筋肉をゆっくりと解していく。筋肉が解れると、気持ちも解れてくる。
腕の筋肉もほぐして、ゆったりと湯船に浸かる。


「やっと緊張がほぐれたね」

善逸が声をかけると、バシャッと音がして慌てる光希。

「あ、また緊張しちゃった」

善逸は苦笑いする。


「俺、身体洗い終わったの。交代」
「…………」

「俺も湯船浸かりたいな。身体冷めちゃう」
「…………」

「二人で浸かりたいの?」

そう言って善逸は湯船に片足を突っ込む。
光希は慌てて湯船から上がろうとする。


「駄目」

ぐっと手を引かれて止められる。

「わっ!」

善逸が湯船に入り、その上に光希が座る形になる。


「へへ、捕まえた」

光希の背中から、善逸の声がする。光希を抱きしめる善逸の手は、彼女のお腹の上でがっちりと組まれている。


「や、善逸っ!」
「だって逃げちゃうもん」

そう言って善逸は光希の肩に口付けする。


「んっ!」
「ここで……する?」
「だっ、駄目っ!!」
「でも、俺、我慢出来ないかも」

「我慢できるって言った!前に!」
「………うん」

「剣士なら、我慢しろ!」


光希からの思わぬ反撃をうけ、善逸はしぶしぶ手を離した。

光希はそっと湯船を出て、身体を洗う。出来るだけ背中しか見せないようにして、身体と髪を洗っていく。


善逸からの視線が痛いが仕方ない。
必死に耐えていると、善逸が呟いた。


「その傷か……」

「え?」
「炭治郎の……」
「ああ。背中ね。……やっぱり残ってる?酷い?」
「……いや」

「酷いんだね。自分じゃ見えないからなあ」
「俺は、気にしないよ」

「俺も後悔はしていない。

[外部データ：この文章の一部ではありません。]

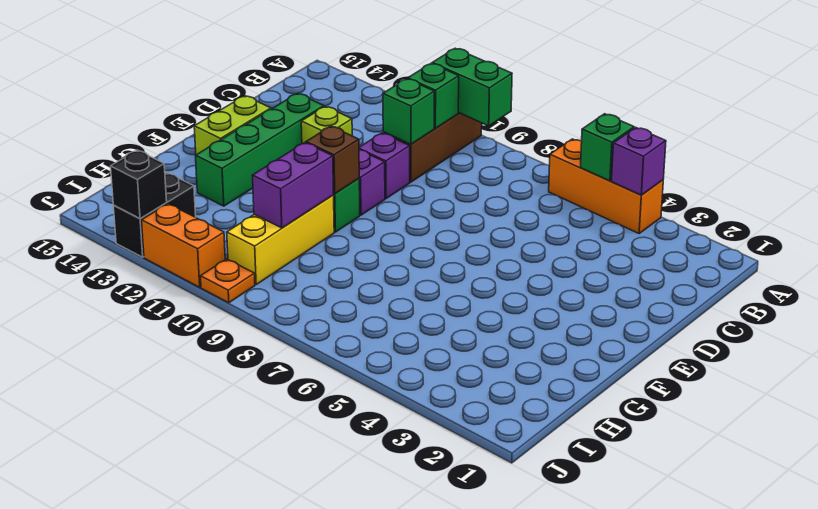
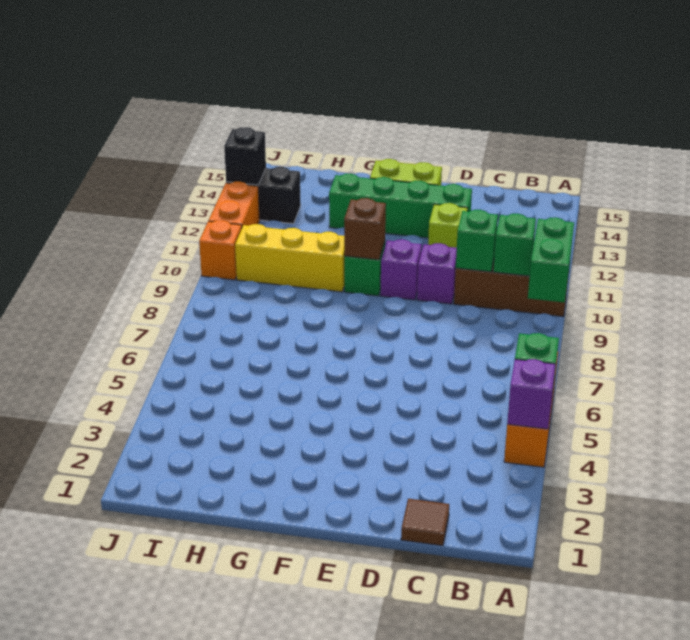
none -> brown tile C1 level 1
purple brick G10:H10 level 2 -> none
orange plate J10 level 1 -> orange brick J10 level 1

これで炭治郎が助かったんなら万々歳だ」

「………うん」

光希はバシャッとお湯をかけて身体を流す。手拭いを洗って髪の水を切る。


「先に上がるね」

そそくさと出入り口に向かう光希。

「俺も上がろ」
「駄目!私が脱衣所出てからにして!」


逃げるように光希は風呂を出ていった。